Friday, March 31, 2006

judged

I have this huge urge to blog before i keep rethinking and bursting into tears.

I feel so empty right now...i felt so invisible tonight. It was kind of like walking into fellowship and even though people talk to you, i don't know..i had this lonely feeling....or maybe it was just me in a bad mood. but keeping that smile on works..until you just cant keep it up anymore. When you don't show sadness...just...no expressions.

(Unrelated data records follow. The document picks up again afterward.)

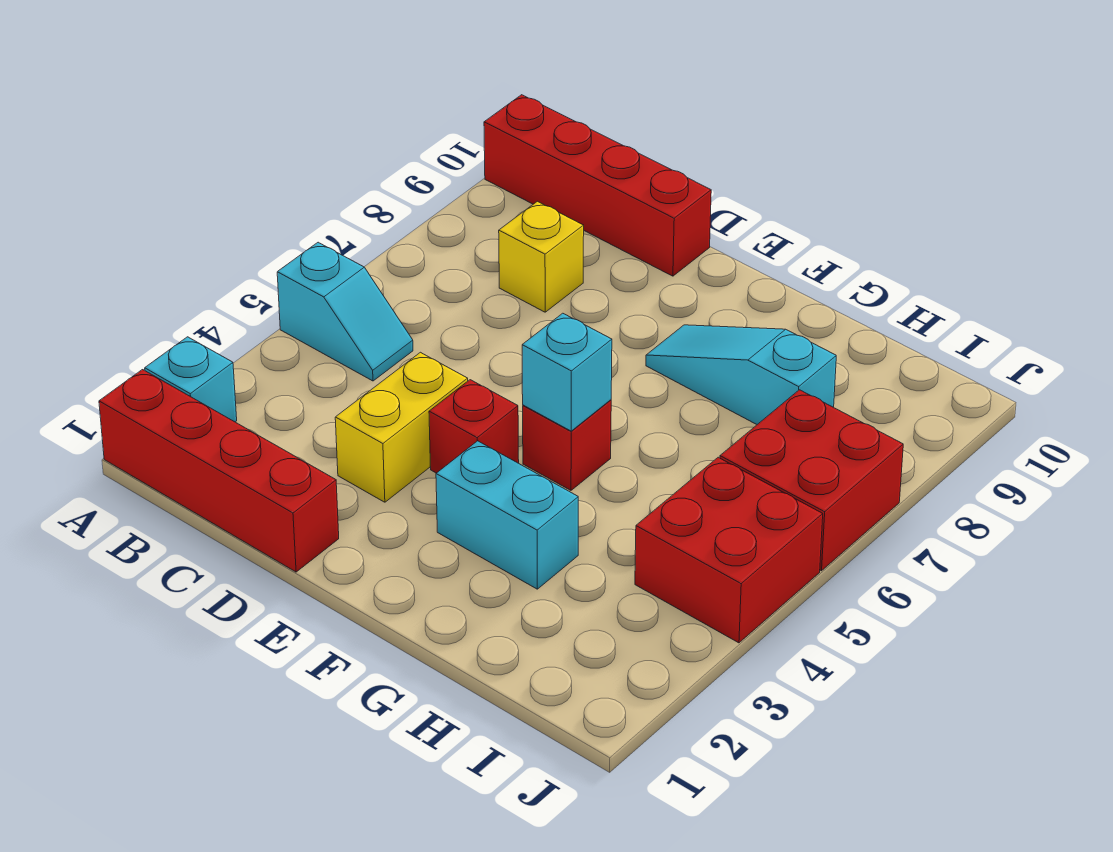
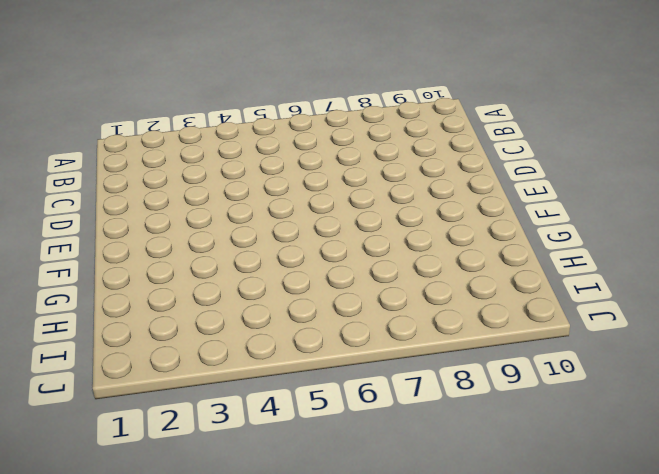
none -> red brick A1:D1 level 1
none -> cyan brick A2 level 1
none -> cyan slope A5:B5 level 1 top A

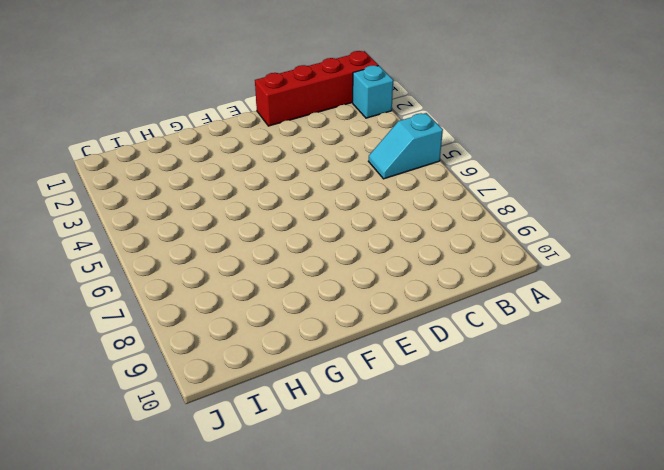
none -> red brick A10:D10 level 1
none -> yellow brick C8 level 1
none -> yellow brick D3:D4 level 1

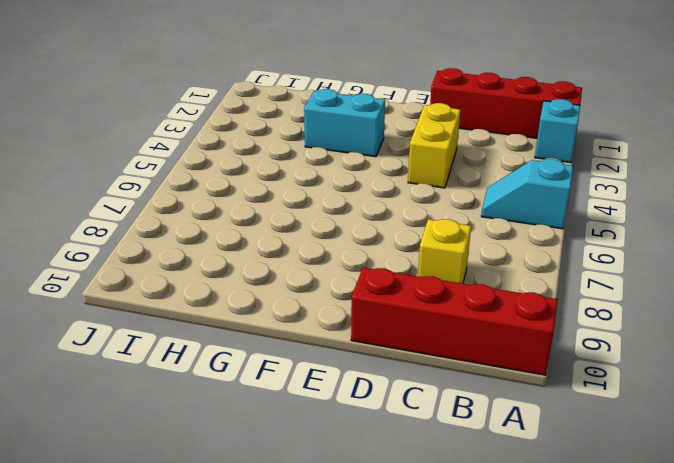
none -> red brick E4 level 1
none -> red brick F5 level 1
none -> cyan slope F8:H8 level 1 top H

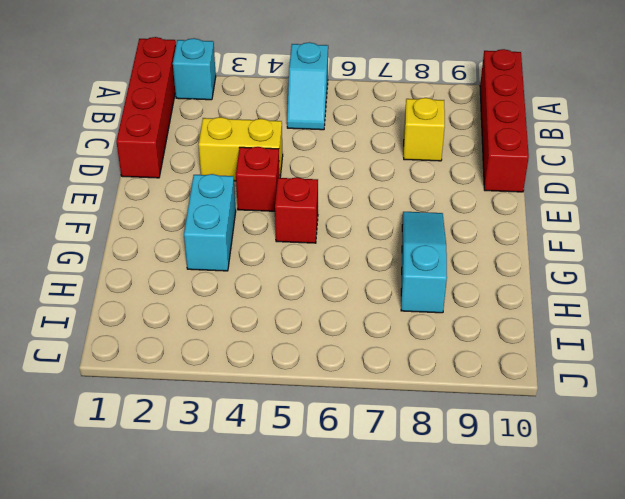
none -> red brick I4:J5 level 1
none -> red brick I6:J7 level 1
none -> cyan brick F5 level 2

Sometimes i feel like i've done so many things wrong to other people....like i always constantly mess up...saying the wrong things...doing the wrong things. and it's like..constantly being judged for it. iuno ..i got my bio test back today..highest mark in the class...and my teacher says it outloud too..and even before he said it..heard people saying...."Oh it's going to be Agnes again" and it hurts. I mean...you're not supposed to be ashamed of good marks right? but when people look at you like...they hate you and judge you because you're trying your best..like it hurts. It's not like i want to beat everybody. I just wanted to do good. *sigh I don't know...i wasnt feeling so great the rest of the day.


*sigh...i feel so alone right now. =(

3 comments:

Jon said...

you aren't alone, you have God, and me =) and everyone else. sometimes its good to not have to walk into every situation life throws at you with a smile cause that's why everyone around you is there to help you through it. i don't judge you, never =) love ya just the way you are :) don't change :)

timmy said...

hey agnes,

ummmm... i think what you blogged is really honest and truthful. people judge out of situations like that when they are jealous and are unable to attain things that you are able to. So what you got the highest marks? Getting the highest marks is not a shameful thing, and if anything, maybe instead of you thinking that they are judging you for being hardworking, goal seeking, and able to achieve greater things, think of it as flattery:) in all honesty, those who are jealous and hate on you for things like that, is only because they are unsatisfied that they have not been able to achieve the level of greatness that you have. So be proud, but not too proud, and let them hate on you, because there are others who love you for what you have and can do.

Anita said...

True friends will be there not only during times of hurt, but are there to celebrate your joys & achievements. Don't let others bring you down for your achievements. CONGRATS on your mark!! It is something to be proud of!

Agnes, on any night (or day) you feel blah (for any better words), come find anyone one of us in Koinonia, let us pray with you, and share our joy with you b/c you always share your joy with all of us (let us return the favour).